Lam offered the following suggestions for PCPs to incorporate into regular practice:
- monitor older adults for disability, particularly recurring falls or poor balance, “not just because it’s a risk for them, but because there’s something you can do about it;”
- incorporate questions about patients’ personal experiences as they age and whether they feel more limited;
- propose the idea of making changes around the home, if indicated, because “it might well help them stay at home longer rather than spending a bunch on a nursing home;” and
- partner with other health care providers in the area, including occupational therapists, physical therapists and home modification groups.
“Think of it like writing a prescription then asking them to go to the pharmacy — only here, the evidence-based intervention is equipment,” Lam said.
However, there are often systemic obstacles to obtaining assistive devices. In an invited commentary, Brian E. McGarry, PT, PhD, assistant professor at the University of Rochester, and Jason R. Falvey, PT, DPT, PhD, assistant professor at the University of Maryland, pointed out that “Medicare only covers equipment that is deemed medically necessary,” which excludes “many forms of equipment that improve safety and reduce risk for falls, including grab bars, handrails, toilet seats, and shower chairs.”

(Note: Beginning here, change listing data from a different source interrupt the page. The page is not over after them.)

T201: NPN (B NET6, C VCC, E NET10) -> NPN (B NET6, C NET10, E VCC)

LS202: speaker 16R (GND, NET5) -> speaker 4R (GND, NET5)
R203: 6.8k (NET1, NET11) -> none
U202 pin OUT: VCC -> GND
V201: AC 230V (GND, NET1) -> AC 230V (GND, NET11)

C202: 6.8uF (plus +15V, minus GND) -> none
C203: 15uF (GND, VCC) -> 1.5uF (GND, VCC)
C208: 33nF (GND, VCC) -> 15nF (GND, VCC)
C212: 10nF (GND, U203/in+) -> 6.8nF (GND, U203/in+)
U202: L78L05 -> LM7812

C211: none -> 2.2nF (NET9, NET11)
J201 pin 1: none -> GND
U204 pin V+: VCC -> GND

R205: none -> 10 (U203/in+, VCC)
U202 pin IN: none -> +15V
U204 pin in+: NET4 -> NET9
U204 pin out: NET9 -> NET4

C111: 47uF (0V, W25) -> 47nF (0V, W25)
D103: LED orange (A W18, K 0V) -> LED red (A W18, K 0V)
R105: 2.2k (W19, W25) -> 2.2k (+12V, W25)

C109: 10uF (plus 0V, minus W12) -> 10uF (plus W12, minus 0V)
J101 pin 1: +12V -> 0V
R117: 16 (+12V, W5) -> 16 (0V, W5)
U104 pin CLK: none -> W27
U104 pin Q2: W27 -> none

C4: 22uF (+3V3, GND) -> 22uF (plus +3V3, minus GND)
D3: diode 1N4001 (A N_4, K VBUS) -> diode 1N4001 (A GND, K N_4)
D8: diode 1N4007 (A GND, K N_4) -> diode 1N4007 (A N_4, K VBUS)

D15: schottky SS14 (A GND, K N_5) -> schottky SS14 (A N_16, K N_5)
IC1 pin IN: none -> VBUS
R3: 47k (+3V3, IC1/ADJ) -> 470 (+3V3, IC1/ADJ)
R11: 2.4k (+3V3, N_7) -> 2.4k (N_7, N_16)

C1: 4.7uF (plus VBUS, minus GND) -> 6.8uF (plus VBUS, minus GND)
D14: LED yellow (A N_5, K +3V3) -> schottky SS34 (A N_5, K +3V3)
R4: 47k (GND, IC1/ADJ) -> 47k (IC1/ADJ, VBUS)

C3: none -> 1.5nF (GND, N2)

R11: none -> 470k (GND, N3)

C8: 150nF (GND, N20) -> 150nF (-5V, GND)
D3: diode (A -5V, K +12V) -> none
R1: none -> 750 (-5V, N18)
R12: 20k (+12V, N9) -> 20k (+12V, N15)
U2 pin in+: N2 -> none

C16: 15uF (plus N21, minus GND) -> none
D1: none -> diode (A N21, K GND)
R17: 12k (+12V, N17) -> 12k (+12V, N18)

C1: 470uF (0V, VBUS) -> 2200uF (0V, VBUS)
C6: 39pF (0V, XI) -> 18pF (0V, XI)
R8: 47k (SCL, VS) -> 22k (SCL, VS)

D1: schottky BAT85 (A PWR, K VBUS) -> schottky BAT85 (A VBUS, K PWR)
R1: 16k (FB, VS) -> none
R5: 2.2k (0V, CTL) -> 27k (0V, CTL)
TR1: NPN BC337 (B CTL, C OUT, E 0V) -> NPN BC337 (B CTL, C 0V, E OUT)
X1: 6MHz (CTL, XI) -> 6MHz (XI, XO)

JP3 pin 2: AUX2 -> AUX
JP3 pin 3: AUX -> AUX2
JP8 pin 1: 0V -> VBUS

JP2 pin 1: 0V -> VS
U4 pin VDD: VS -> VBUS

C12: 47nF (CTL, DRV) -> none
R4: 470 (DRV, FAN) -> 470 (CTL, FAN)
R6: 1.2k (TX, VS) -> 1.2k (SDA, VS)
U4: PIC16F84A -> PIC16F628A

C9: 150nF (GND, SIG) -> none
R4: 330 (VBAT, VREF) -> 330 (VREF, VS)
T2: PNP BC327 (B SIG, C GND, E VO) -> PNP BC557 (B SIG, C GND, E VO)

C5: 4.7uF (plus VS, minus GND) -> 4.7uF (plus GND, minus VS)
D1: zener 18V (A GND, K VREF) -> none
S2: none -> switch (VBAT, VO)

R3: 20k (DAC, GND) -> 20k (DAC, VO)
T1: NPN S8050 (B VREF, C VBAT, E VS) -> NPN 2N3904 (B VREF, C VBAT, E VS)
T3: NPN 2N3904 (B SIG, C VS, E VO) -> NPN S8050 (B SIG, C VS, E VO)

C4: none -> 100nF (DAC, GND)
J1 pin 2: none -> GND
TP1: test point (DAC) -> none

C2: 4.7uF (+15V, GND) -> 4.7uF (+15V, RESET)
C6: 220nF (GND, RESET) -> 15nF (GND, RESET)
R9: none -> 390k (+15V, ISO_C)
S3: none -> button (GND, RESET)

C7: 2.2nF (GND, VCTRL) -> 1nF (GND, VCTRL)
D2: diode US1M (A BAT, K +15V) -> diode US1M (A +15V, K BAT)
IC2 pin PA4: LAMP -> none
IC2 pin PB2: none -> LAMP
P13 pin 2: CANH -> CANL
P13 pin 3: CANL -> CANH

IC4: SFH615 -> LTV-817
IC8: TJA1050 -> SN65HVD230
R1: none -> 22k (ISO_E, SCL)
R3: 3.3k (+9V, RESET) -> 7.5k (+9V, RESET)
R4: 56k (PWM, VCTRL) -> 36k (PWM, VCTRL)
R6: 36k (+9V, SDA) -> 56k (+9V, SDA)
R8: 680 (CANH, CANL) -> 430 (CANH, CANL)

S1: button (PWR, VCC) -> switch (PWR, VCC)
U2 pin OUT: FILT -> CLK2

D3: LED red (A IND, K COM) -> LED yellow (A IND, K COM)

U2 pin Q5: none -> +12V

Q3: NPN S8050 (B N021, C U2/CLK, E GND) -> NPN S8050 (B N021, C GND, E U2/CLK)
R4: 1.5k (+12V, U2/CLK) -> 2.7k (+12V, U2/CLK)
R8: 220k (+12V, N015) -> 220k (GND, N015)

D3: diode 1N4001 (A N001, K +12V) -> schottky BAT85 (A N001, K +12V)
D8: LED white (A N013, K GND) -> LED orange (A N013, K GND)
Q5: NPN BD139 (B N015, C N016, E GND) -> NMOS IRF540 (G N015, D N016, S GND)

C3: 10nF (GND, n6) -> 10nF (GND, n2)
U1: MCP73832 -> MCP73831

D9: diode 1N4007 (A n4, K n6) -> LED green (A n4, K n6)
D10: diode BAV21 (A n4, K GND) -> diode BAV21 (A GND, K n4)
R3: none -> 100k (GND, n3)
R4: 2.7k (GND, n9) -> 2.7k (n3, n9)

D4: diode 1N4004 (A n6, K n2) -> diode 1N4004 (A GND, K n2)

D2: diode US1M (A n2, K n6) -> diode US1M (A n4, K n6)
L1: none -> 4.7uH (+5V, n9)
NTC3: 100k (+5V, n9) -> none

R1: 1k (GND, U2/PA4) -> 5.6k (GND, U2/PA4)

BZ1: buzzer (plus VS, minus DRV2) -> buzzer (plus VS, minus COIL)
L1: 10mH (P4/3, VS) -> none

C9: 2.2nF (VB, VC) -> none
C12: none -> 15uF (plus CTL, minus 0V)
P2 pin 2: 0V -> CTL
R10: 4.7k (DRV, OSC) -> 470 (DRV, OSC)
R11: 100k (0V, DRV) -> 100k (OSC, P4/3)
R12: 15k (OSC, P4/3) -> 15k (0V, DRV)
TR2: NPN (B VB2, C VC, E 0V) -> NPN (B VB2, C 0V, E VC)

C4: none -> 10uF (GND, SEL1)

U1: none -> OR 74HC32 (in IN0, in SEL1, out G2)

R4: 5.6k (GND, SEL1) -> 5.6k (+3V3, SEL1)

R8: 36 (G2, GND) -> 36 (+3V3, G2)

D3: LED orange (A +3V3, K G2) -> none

Ultimately, the lack of coverage means that older adults are subject to not only an out-of-pocket expense, but also frequently must navigate identifying, purchasing and installing assistive equipment themselves, according to McGarry and Falvey.
“This is a complex process, and the arbitrary distinction between equipment that is for safety rather than medical in nature often leaves older adults without the equipment they need to stay in their homes,” McGarry and Falvey wrote.
They also offered suggestions for PCPs.
“Every clinical encounter should be treated as an opportunity to screen older adults for changes in physical function, particularly those associated with activities of daily living,” they wrote.
They added that physicians can screen for assistive equipment needs at annual wellness visits or assess the home environment via telehealth video visits.
Physicians can use the CDC’s “Check for Safety” questionnaire, part of its Stopping Elderly Accidents, Deaths and Injuries toolkit, and incorporate “questions about activities of daily living (eg, toileting, bathing, getting in/out of the house) that focus on reports of difficulty, need for assistance, and subjective concerns, like a fear of falling, can identify potential equipment needs,” McGarry and Falvey wrote. Physicians can also use “simple measures of physical capacity, such as gait speed,” which they wrote “have been shown to predict fall risk.”
After identifying a need for equipment, older adults will likely require help determining what equipment to obtain and how to install it in their homes. According to McGarry and Falvey, there are several options that range from local vendors who advise, sell and install equipment; direct online retailers, which may have a lower cost but often require older adults to select their own equipment and coordinate installment; and community “loan closets,” which “may be particularly important for low-income patients.”
Health care providers should follow up with patients to ensure that the adaptive equipment “has been installed safely and patients feel comfortable using it,” they wrote.
“The findings of Lam and colleagues make clear that there is substantial room for improvement when it comes to meeting the adaptive equipment needs of older adults,” McGarry and Falvey wrote. “Most patients want to stay in their homes; we should help them.”
- Lam K, et al. JAMA Intern Med. 2021;doi:10.1001/jamainternmed.2021.0204.
- McGarry B, et al. JAMA Intern Med. 2021;doi:10.1001/jamainternmed.2021.0398.